We wrote earlier this week about Republican gubernatorial candidates who reacted with over-the-top anger to Gov. John Hickenlooper’s decision to join the U.S. Climate Alliance–a group of states committed to meeting the goals of the Paris Climate Accords despite President Donald Trump’s unilateral pullout of the United States.
Since then, Sen. Jerry Sonnenberg has joined the pile-on in his own colloquial way:

We don’t know who Mark Train is, but we assume he doesn’t drive an electric car! Bah-dum-tish!
Ribbing aside, this is another chance to remind readers that we’ve never understood the intensity of the clamor against renewable energy from groups like the Independence Institute and their Republican message surrogates.
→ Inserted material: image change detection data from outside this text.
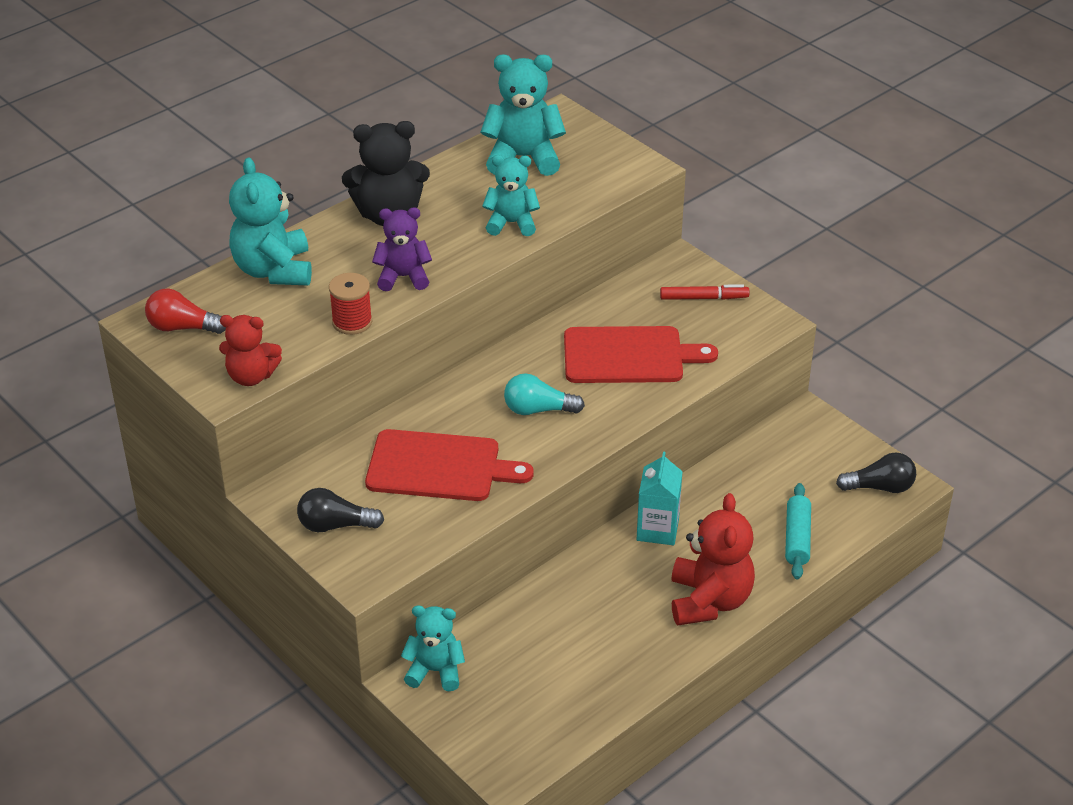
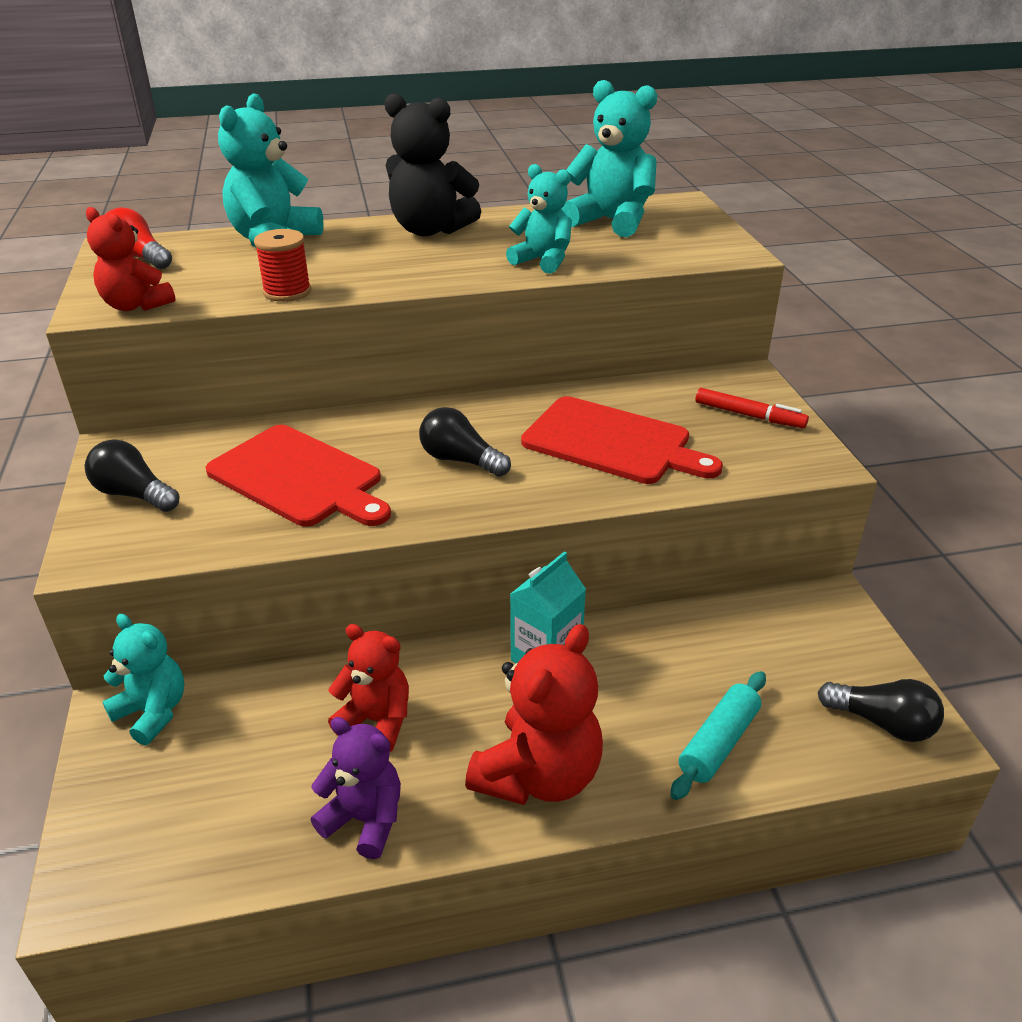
camera: 30 degrees right, 5 degrees down
(403, 277) = (383, 273): purple teddy bear -> purple teddy bear (365, 819)
(538, 410) = (460, 460): turquoise light bulb -> black light bulb
(586, 613) = (377, 721): none -> red teddy bear

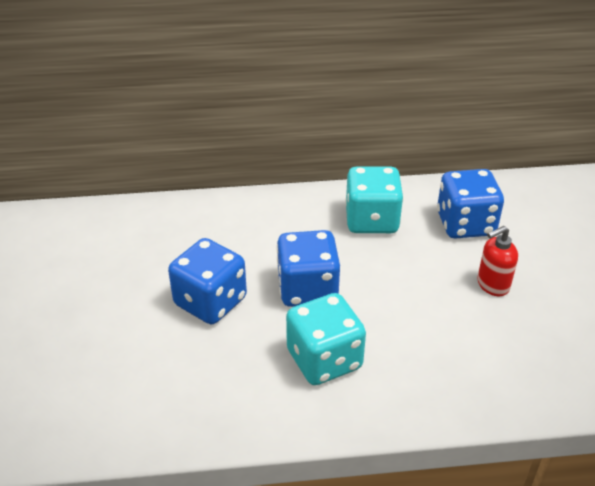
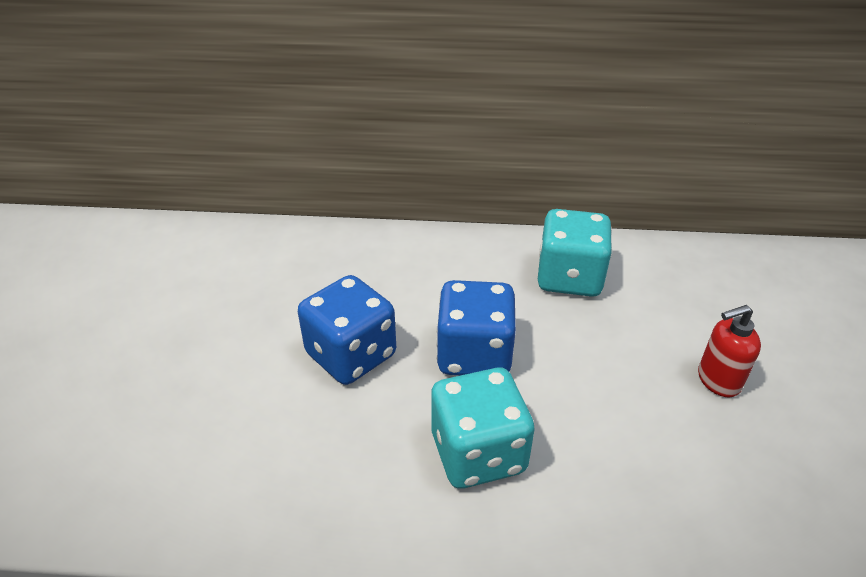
camera: 10 degrees right, 0 degrees up
(465, 224) = (688, 296): blue dice -> none

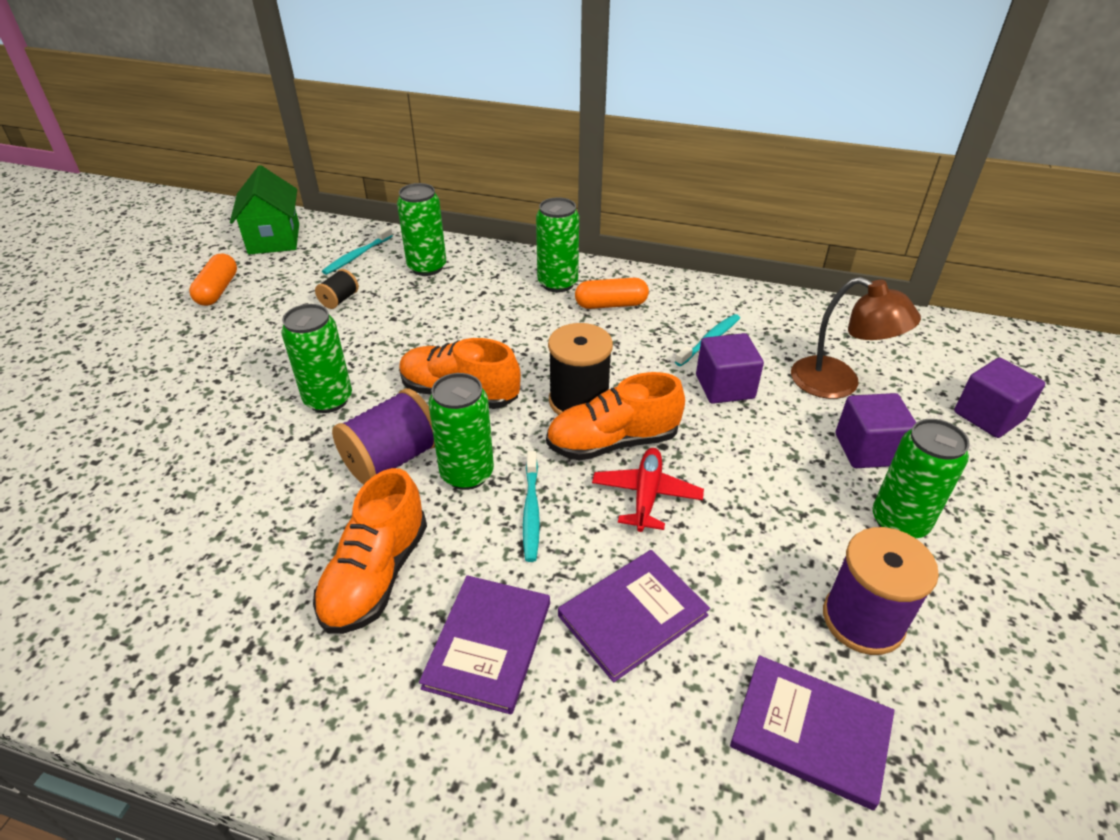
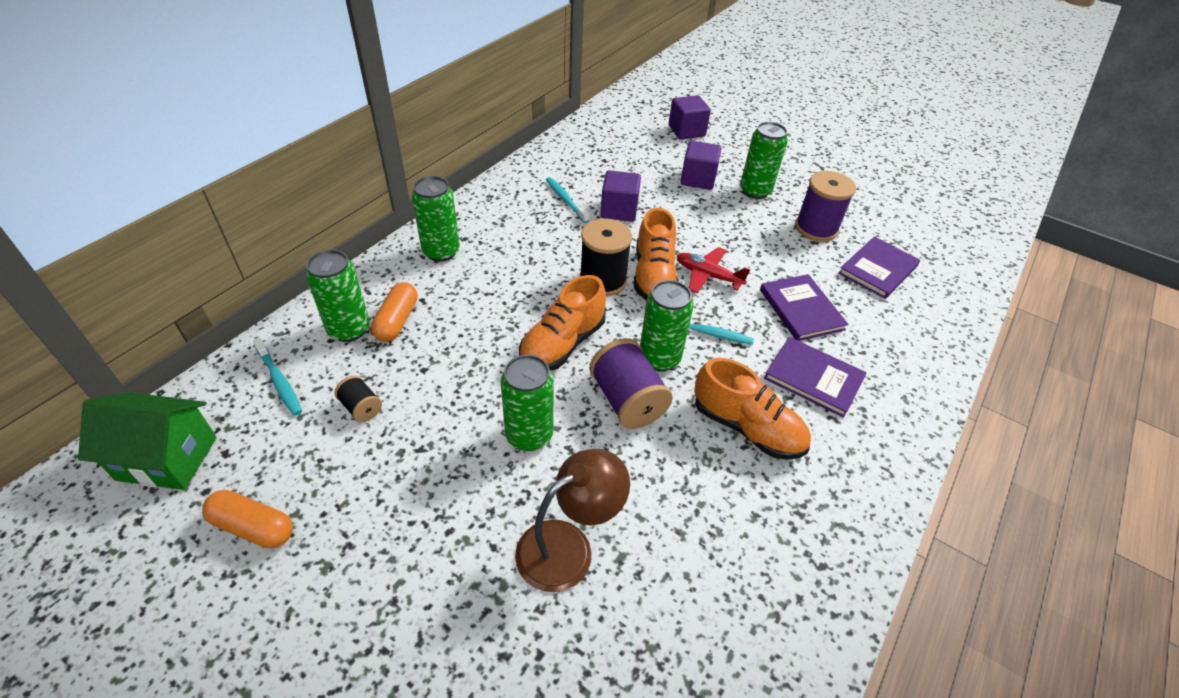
camera: 75 degrees left, 5 degrees up
(611, 304) = (492, 232): orange capsule -> orange capsule (397, 321)
(838, 384) = (637, 167): brown lamp -> brown lamp (568, 546)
The scientific consensus regarding human-caused climate change is really only challenged by a small subset of non-mainstream voices, who are almost always are revealed under scrutiny to be funded by interests with a financial motive to deny the overwhelming consensus.
This description sums up the Independence Institute pretty well.
What we’re trying to say here is that the only people who rage against renewable energy this much are paid to–or in the case of politicians like Sen. Jerry Sonnenberg, supported politically by those who are. If you don’t have a financial interest in the fight against clean energy, there’s just no reason to badmouth it. Not even as price-sensitive consumers, since the cost of power from renewable sources has been dropping, steadily eroding that once-decisive factor. Consumers understand the benefit of using clean energy over fossil fuels, and are excited about new technologies to make them practical.
In all cases, whether it’s the GOP’s candidates for governor or the fossil fuel industry’s paid surrogates, these are extremely weak arguments, that the next generation will find laughable as they routinely set out for the West Coast in their electric cars and power their homes with renewable generation. Unless you’re already primed for these anti-renewable energy arguments by immersion in the Fox News/talk radio infobubble, in which case you’re the choir the Independence Institute is wasting time preaching to, it simply doesn’t work. It sounds stale, strained, and above all contrived.
Like the real Mark Twain once said, “do not tell fish stories where the people know you; but particularly, don’t tell them where they know the fish.”